Figure 1.
(Top) The heme (red) fits the FA1 site in subdomain IB. Sudlow's site I (in subdomain IIA, corresponding to FA7) is occupied by warfarin (magenta). Sudlow's site II (in subdomain IIIA, corresponding to FA3–FA4) and FA6 (in subdomain IIB) are occupied by ibuprofen (blue). Atomic coordinates were taken from PDB entries 1O9X [22], 2BXD [10], and 2BXG [10], picture drawn using the UCSF Chimera package [67]. (Bottom) The local heme-Fe(III) structure is highlighted, the atoms belonging to the heme-Fe(III) coordination shells are labeled.
Figure 2.
XANES data: comparison of Fe-K edge XANES measured on HSA-heme-Fe(III), ibuprofen-HSA-heme-Fe(III), and warfarin-HSA-heme-Fe(III).
The effect of drugs is mainly evident at the main XANES peak (arrow) while the edge position is largely unchanged, signaling the same Fe electronic state in HSA and drug added samples. All XAS data were collected at low temperature (around 20 K) and pH 7.0 (1.0×10−1 M phosphate buffer).
Figure 3.
Moduli of the Fourier transform of experimental (dots) and best fit (full line) k-weighted Fe-K edge EXAFS spectra of all the investigated samples (vertically shifted for sake of clarity).

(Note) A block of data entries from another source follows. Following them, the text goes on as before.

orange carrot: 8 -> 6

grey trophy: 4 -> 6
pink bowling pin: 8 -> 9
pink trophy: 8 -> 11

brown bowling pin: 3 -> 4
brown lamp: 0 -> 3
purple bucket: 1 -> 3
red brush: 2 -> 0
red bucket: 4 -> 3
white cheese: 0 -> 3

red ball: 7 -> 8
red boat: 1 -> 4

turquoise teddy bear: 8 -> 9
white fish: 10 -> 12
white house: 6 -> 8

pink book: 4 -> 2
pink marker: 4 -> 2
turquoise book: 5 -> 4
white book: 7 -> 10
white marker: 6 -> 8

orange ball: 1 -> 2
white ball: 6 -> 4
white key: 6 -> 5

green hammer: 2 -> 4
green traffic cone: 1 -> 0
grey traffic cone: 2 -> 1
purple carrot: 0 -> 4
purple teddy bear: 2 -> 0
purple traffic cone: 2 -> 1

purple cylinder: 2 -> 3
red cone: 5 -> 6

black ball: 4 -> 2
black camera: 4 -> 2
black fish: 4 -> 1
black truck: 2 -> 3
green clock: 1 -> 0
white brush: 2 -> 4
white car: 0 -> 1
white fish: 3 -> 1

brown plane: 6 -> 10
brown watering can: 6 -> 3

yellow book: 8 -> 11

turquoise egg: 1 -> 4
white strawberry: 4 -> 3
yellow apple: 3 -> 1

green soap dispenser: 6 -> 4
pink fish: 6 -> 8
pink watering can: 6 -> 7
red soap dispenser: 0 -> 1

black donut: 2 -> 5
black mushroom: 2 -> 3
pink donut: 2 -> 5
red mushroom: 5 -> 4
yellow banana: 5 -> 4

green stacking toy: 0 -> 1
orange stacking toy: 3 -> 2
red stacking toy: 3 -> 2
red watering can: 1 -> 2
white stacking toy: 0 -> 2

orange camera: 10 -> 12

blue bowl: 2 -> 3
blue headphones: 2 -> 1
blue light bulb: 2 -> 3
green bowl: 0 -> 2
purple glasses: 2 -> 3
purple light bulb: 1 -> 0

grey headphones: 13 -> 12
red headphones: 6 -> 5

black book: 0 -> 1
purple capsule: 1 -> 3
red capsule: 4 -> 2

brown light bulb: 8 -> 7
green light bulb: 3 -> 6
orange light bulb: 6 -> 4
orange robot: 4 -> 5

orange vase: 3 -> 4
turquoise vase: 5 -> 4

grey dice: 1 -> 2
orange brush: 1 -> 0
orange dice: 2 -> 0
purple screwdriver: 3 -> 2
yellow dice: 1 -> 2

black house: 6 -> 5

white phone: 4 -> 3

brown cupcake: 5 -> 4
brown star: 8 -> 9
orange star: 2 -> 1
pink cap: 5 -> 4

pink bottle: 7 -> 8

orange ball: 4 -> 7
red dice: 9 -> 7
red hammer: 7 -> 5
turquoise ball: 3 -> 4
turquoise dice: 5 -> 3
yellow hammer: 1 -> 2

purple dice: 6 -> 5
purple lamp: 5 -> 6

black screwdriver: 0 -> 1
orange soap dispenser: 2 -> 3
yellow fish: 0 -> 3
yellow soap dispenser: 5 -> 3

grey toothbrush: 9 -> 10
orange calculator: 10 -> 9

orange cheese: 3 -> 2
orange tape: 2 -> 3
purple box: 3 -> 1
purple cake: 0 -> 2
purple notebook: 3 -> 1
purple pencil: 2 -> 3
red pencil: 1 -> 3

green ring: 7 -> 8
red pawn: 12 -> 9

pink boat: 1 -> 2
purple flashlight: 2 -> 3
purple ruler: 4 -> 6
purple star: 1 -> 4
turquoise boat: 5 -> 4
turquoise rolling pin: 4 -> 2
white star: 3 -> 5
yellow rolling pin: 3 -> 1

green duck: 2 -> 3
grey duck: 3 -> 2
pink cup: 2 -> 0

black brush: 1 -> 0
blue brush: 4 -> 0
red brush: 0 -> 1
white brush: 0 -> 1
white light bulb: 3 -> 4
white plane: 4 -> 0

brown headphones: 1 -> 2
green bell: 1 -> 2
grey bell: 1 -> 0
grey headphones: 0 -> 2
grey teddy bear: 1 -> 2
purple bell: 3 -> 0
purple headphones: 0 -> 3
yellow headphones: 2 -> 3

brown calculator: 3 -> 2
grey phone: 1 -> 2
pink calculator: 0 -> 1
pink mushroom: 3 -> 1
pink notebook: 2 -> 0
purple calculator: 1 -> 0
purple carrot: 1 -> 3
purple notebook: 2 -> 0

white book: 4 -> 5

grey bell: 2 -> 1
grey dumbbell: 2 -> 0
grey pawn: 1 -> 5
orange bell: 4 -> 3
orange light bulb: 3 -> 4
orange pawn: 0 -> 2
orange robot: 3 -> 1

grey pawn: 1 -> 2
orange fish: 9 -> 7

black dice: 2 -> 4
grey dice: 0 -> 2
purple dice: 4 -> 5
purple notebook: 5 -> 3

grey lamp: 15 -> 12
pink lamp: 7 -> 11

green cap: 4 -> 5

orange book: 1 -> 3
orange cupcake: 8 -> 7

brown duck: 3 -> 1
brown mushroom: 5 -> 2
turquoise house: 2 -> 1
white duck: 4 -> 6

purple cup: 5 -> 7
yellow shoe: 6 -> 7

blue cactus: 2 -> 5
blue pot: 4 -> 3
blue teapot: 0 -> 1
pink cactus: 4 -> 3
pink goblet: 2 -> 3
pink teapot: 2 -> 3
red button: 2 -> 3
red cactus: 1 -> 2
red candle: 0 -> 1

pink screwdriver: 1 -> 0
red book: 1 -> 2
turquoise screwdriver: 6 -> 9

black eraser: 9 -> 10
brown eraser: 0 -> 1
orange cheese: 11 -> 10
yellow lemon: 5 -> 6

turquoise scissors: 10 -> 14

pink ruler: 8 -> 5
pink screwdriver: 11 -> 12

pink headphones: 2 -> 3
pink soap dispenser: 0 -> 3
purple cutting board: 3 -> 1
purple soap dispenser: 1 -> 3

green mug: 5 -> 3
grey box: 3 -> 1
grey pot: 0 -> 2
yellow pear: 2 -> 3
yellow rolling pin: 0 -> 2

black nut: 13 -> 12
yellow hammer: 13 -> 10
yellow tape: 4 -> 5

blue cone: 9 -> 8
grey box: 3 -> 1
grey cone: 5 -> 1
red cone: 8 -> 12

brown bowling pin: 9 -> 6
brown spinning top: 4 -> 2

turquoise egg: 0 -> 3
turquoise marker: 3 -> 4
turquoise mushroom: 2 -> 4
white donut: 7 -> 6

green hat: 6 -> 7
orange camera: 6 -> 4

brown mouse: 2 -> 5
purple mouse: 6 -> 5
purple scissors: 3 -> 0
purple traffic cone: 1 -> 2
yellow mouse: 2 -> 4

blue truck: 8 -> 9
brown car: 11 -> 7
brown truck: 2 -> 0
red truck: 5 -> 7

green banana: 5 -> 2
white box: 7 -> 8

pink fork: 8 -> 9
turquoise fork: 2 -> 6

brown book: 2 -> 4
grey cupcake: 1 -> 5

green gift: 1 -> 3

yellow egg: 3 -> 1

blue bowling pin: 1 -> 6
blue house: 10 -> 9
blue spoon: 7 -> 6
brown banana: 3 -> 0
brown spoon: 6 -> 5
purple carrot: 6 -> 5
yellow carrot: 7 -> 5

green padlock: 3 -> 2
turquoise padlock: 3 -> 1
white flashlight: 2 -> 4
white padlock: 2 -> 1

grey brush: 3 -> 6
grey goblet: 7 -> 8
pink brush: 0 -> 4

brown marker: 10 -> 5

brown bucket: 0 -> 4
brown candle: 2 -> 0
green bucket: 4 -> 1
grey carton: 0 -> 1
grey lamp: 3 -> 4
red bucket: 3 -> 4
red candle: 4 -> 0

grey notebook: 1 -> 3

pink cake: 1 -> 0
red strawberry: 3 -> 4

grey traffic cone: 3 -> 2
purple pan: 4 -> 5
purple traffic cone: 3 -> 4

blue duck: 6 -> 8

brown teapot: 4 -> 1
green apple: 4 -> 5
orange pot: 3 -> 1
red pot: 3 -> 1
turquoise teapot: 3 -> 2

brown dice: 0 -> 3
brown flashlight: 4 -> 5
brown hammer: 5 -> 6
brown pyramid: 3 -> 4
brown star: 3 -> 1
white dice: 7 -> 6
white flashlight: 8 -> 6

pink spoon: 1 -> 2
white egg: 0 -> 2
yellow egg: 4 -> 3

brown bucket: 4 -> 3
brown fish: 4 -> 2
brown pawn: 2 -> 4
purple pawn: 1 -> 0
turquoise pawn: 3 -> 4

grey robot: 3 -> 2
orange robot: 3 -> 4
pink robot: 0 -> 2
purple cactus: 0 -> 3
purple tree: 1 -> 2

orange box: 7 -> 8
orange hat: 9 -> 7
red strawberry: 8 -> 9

The FT are prone to simple qualitative interpretation of the local structure around the absorber as the peaks denote a coordination shell. However, the phase shift function (Eq. 1) reduces the peak position by roughly 0.5 Å with respect to the real value.
Figure 4.
Experimental data (points) and best fit (full lines) for all the analyzed samples are shown. The partial contributions (shells) used for the refinement of each spectrum are shown (vertically shifted for clarity); the structural parameters are reported in Table 1. The residuals (experimental data minus best fit) are shown, at the bottom for each sample.
Table 1.
Local atomic structure of HSA-heme-Fe(III), ibuprofen-HSA-heme-Fe(III), and warfarin-HSA-heme-Fe(III) around the heme-Fe(III) atom as obtained by EXAFS data analysis, compared with the average coordination distances of models (PDB and SMD).
Figure 5.
Conformational transition of HSA-heme-Fe(III) upon ligand binding to the FA2 site.
Panel A. Three-dimensional representation of the starting crystal structure (cyan, PDB entry 1O9X [22]) of HSA-heme-Fe(III). Heme-Fe(III) and the His146 and Tyr161 residues are highlighted in blue. The Glu131-Arg145 α-helix is represented in magenta. Panel B. Three-dimensional representation of the final model (orange) of HSA-heme-Fe(III) obtained via SMDS. Heme-Fe(III) and the His146 and Tyr161 residues are highlighted in red. The Glu131-Arg145 α-helix is represented in green. Panel C. Superposition of the starting crystal structure and of the final model of HSA-heme-Fe(III). The picture has been drawn using the UCSF Chimera package [67], [68].
Figure 6.
Top curves represent the experimental XANES spectra of HSA-heme-Fe(III) (blue) and warfarin-HSA-heme-Fe(III) (red).
Middle curves are the XANES spectra calculated ab initio using the FEFF code [32] for atomic cluster made combining SMDS and EXAFS results. The bottom curves represent the density of d states (d-DoS). The calculated XANES spectra reproduce the main experimental features, in particular the inversion of B and B′ peaks upon drug binding is reproduced. The pre-edge peak A corresponds to the d-DoS.
Figure 7.
Semi-quantitative analysis of Fe(III) pre-edge peaks and comparison with reference compounds.
In the inset, the experimental Fe(III) pre-edge peak (red symbols) of HSA-heme-Fe(III) and warfarin-HSA-heme-Fe(III) are modelled combining an arctangent function (gray line), simulating the onset of the continuous electron states, and Gaussian peaks (blue lines), representing the transitions to localized electronic states. The grey ellipses enclose the values of Fe(III) pre-edge peak integrated areas versus their centroid positions, measured on tetra-, penta-, and hexa- coordinated Fe(III) reference compounds (labelled [4], [5], and [6], respectively; [56]). The pre-edge peak parameters of HSA-heme-Fe(III) (red circle) fall in the region of penta-coordinated Fe(III), while ibuprofen-HSA-heme-Fe(III) and warfarin-HSA-heme-Fe(III) pre-edge peaks parameters (blue circles) are in the region corresponding to hexa-coordinated Fe(III) compounds. The pre-edge fitting of drug-bound HSA-heme-Fe(III) samples requires an additional peak (labelled B) in the region about 2 eV above the main one (labelled A). Analogous components have been reported in ref. [54]. The size of red and blue symbols takes into account for best fit incertitude.